On Saturday, Feb. 21, Jared, Steve, Kendra, Bob, Laura, and I met at 10 o’clock and contemplated which cave we wanted to go to, and it was decided that we would attempt Marshall. On the way to the cave, we stopped to get bagels, and someone brought up the fact that Bob loves, more than loves, is obsessed with cherry milk shakes. "Would you rather have a million dollars or a cherry milk shake?" "Hmm, a cherry milkshake," he replied. With that, the questions concerning his devotion to cherry milk shakes had begun. "Would you rather have a lifetime supply of your favorite pizza, or one cherry milkshake?" "That’s a hard one, but I’m going to have to go with a cherry milkshake." "So you’d rather have a cherry milk shake than all of the chocolate, or rather your favorite dessert in the world?" "Yep, uh huh," said Bob.

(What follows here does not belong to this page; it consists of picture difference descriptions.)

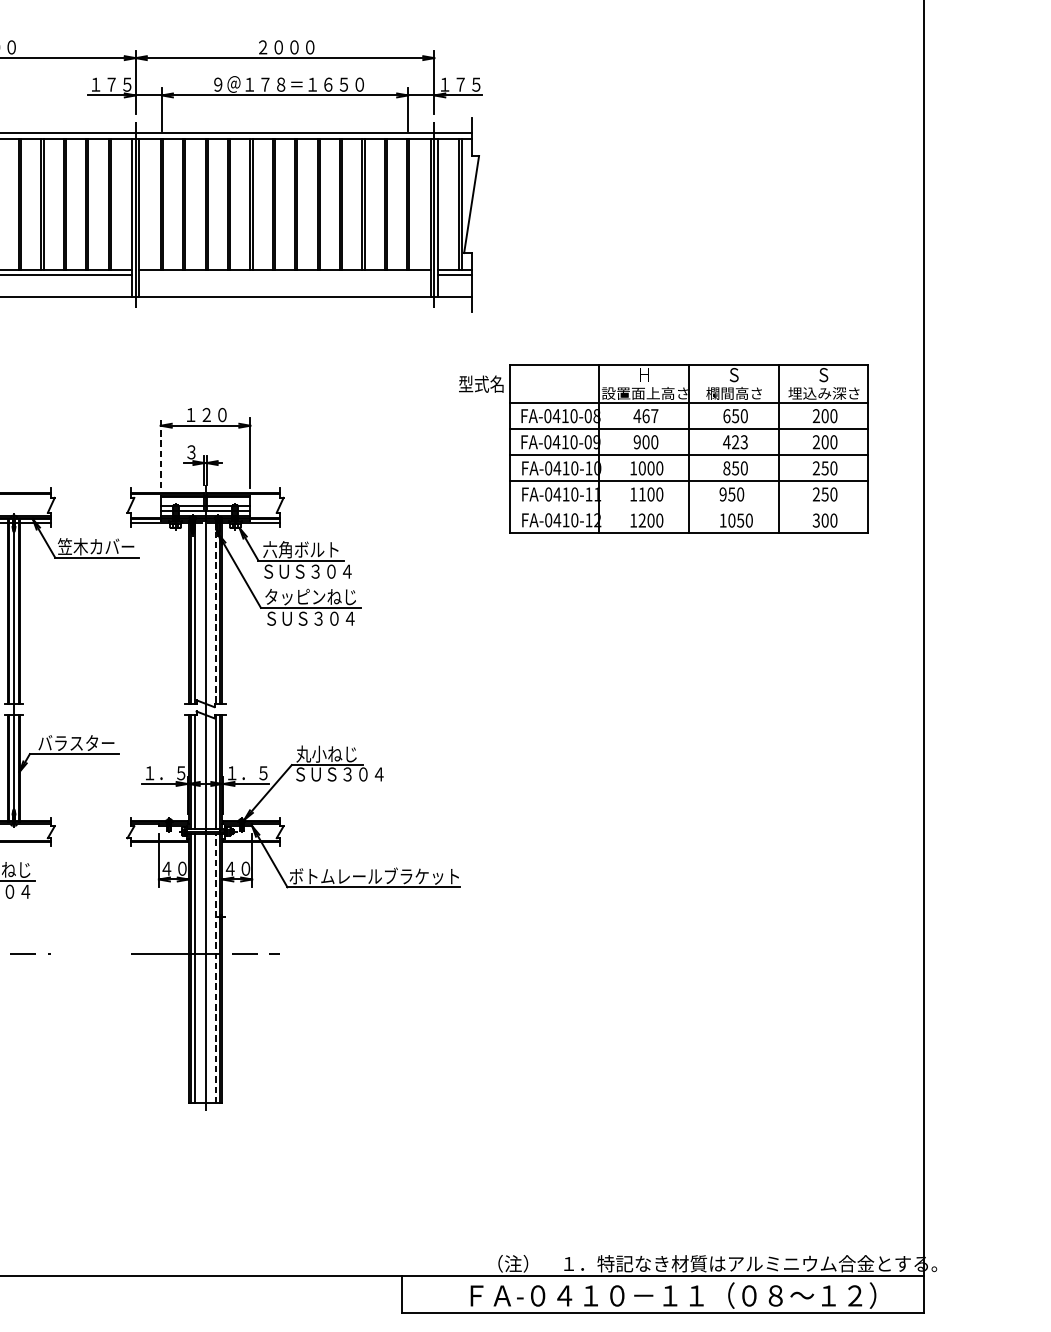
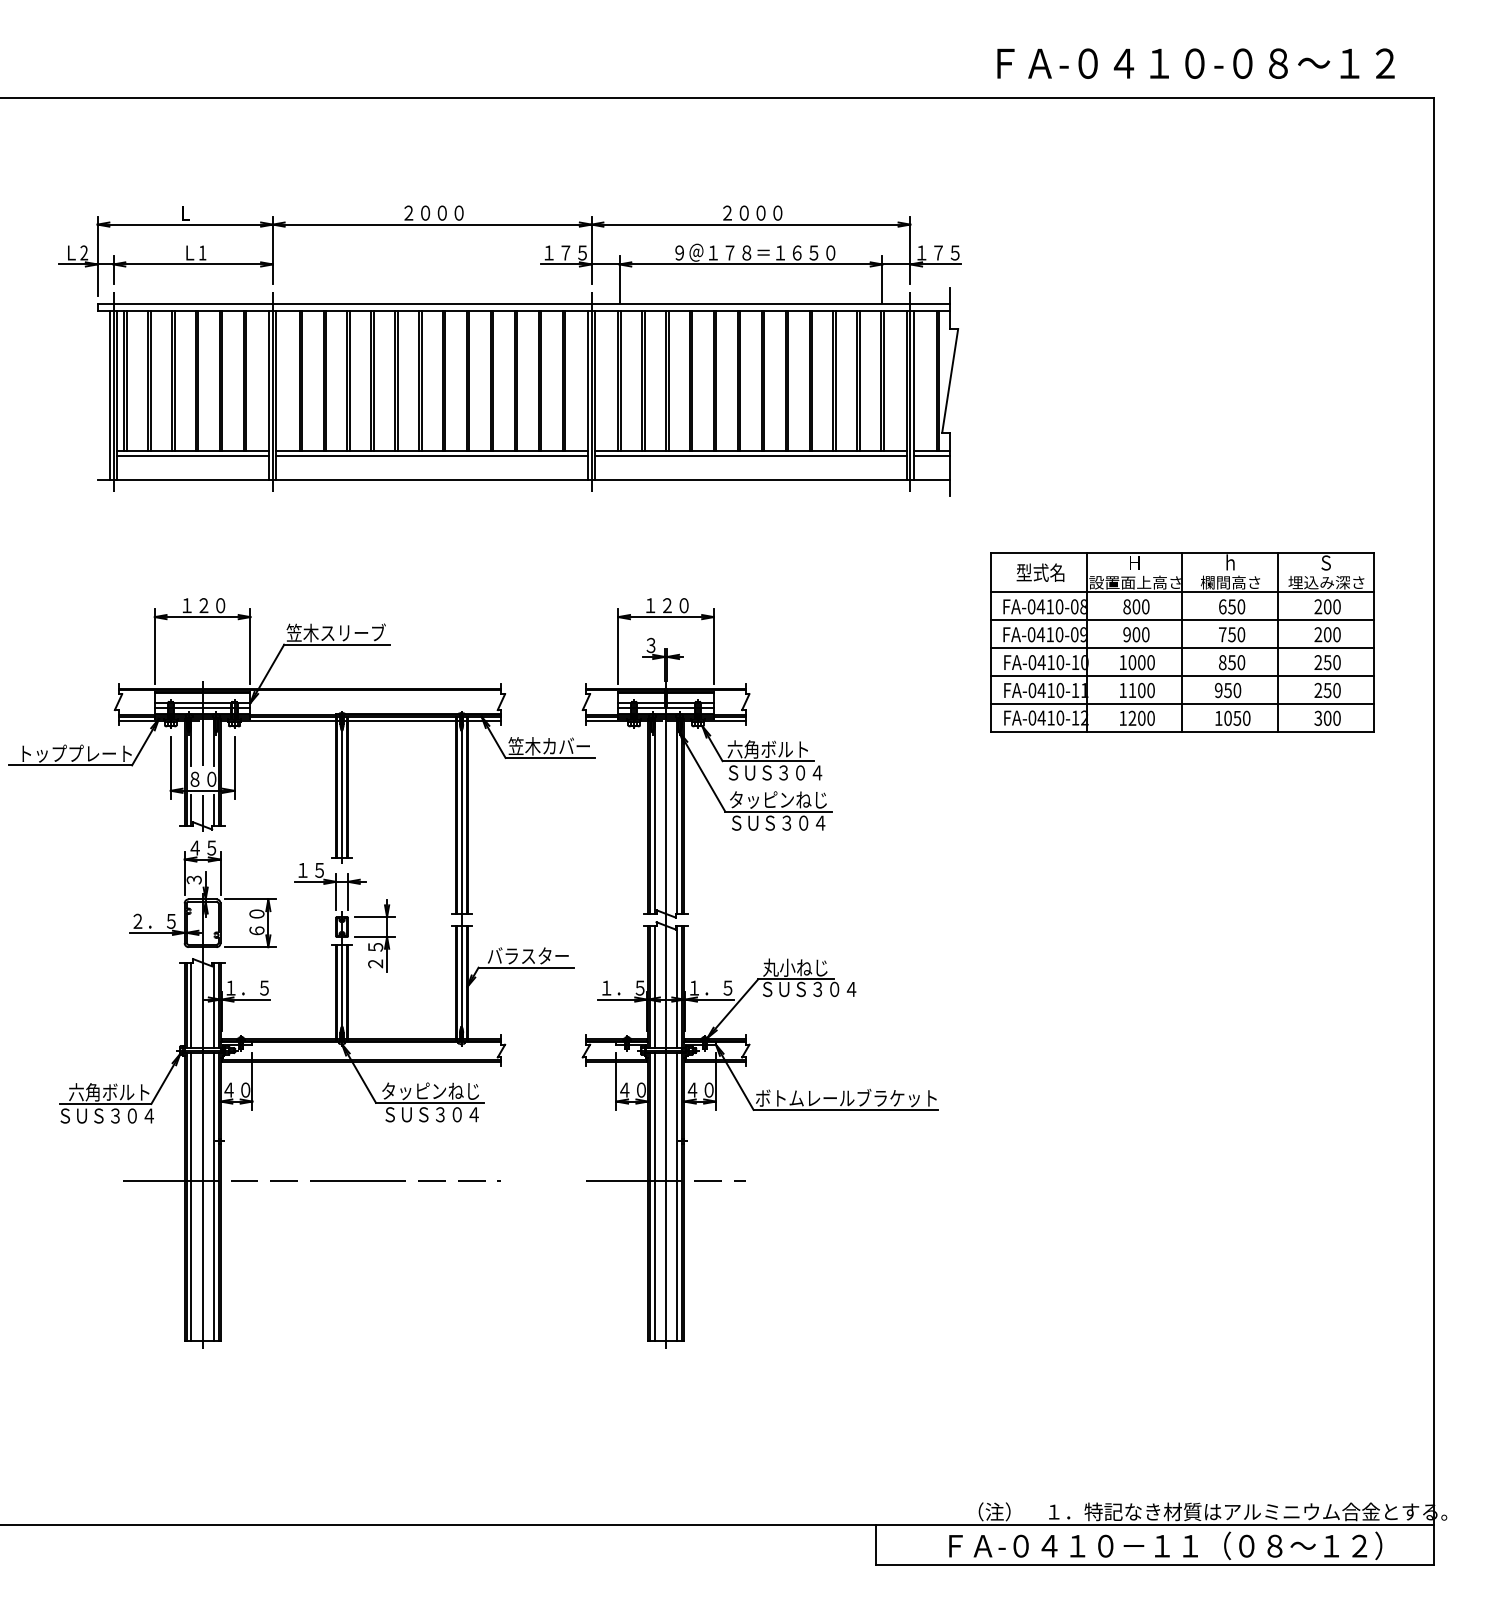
line: (284, 274) -> (750, 455), added
text: (734, 374) -> (1230, 562), Ｓ -> ｈ
text: (481, 383) -> (1040, 572), moved
text: (645, 415) -> (1135, 606), 467 -> 800
text: (735, 442) -> (1231, 634), 423 -> 750
line: (160, 452) -> (618, 645), dashed -> solid
line: (689, 506) -> (1182, 703), added
line: (216, 613) -> (677, 817), dashed -> solid
line: (216, 968) -> (677, 1196), dashed -> solid

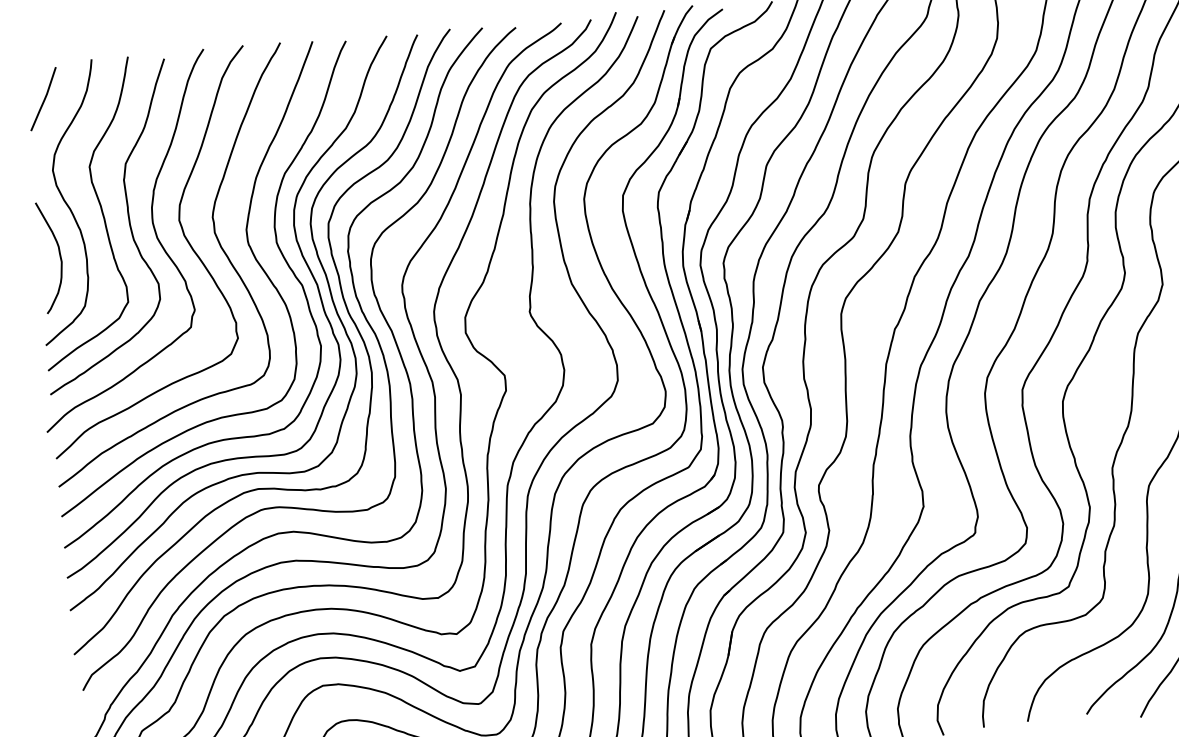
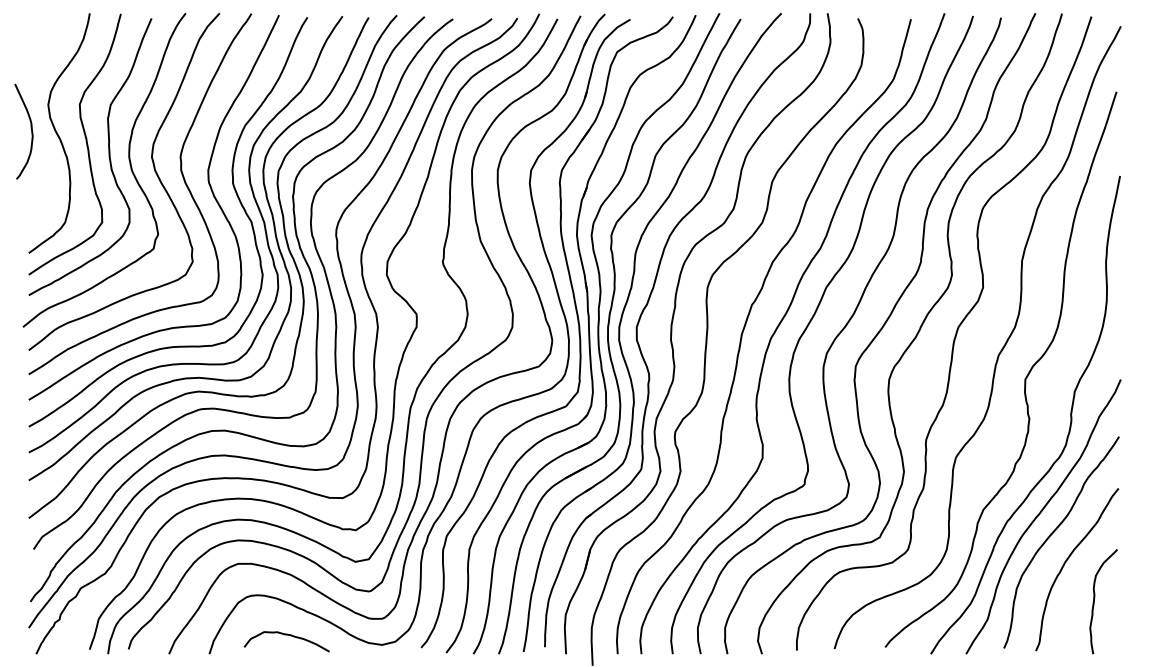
line: (44, 99) -> (46, 43), removed
curve: (58, 253) -> (30, 128), moved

As we left, the other car radioed us asking, you guessed it, more cherry milkshake questions. This time they were more in depth. "Hey Bob, would you rather never have the use of your legs again, but have a cherry milkshake, or be healthy but never be able to have a cherry milkshake?" "I’d be paralyzed so I could have my cherry milkshake." A few moments of silence, then "Would you rather have one cherry milkshake, then never be able to have one again, or just never be able to have a cherry milkshake ever again?" "Well, I’d have the cherry milkshake, but then I would have to say that I’d kill myself."
We arrived at the parking lot, being fortunate enough that no one got car sick, and then had to cross a very bouncy bridge, on which we challenged ourselves to not hold the sides. After making it across the bridge, we hiked along a path, and then climbed the mountain to where the entrance to the cave was. A little while into the cave we had lights’ out time, where we entertained ourselves making loon calls, which we had previously learned that day. Some of us not being as successful as others, we decided to begin drumming on the ground all at once, which actually sounded good. The formations in this cave were very large and defined, the stalactites rung if they were hit. On our way to the "leap of faith," which turned out to not be as bad as I had imagined, we had to travel through a lot of water and a few small holes with drops right after them. There were many levels to the ledges on the side of the tunnel that could be used for support, but the water was deep if someone was not able to stay up.
On our way to finding the "mud wall," we came across many bats. Bob, Kendra, and I noticed that after we had woken up one of them, it sounded like the screeching noise it made still followed us. Then we looked back and saw that a bat had attached itself to Bob! We quickly got it off and put it back onto the wall, and hopefully it went back to sleep. After we successfully discovered the "mud wall," we made our way back out of the cave. As we left, we climbed back down the mountain, appearing to blend into it, feeling tired and wet, but satisfied.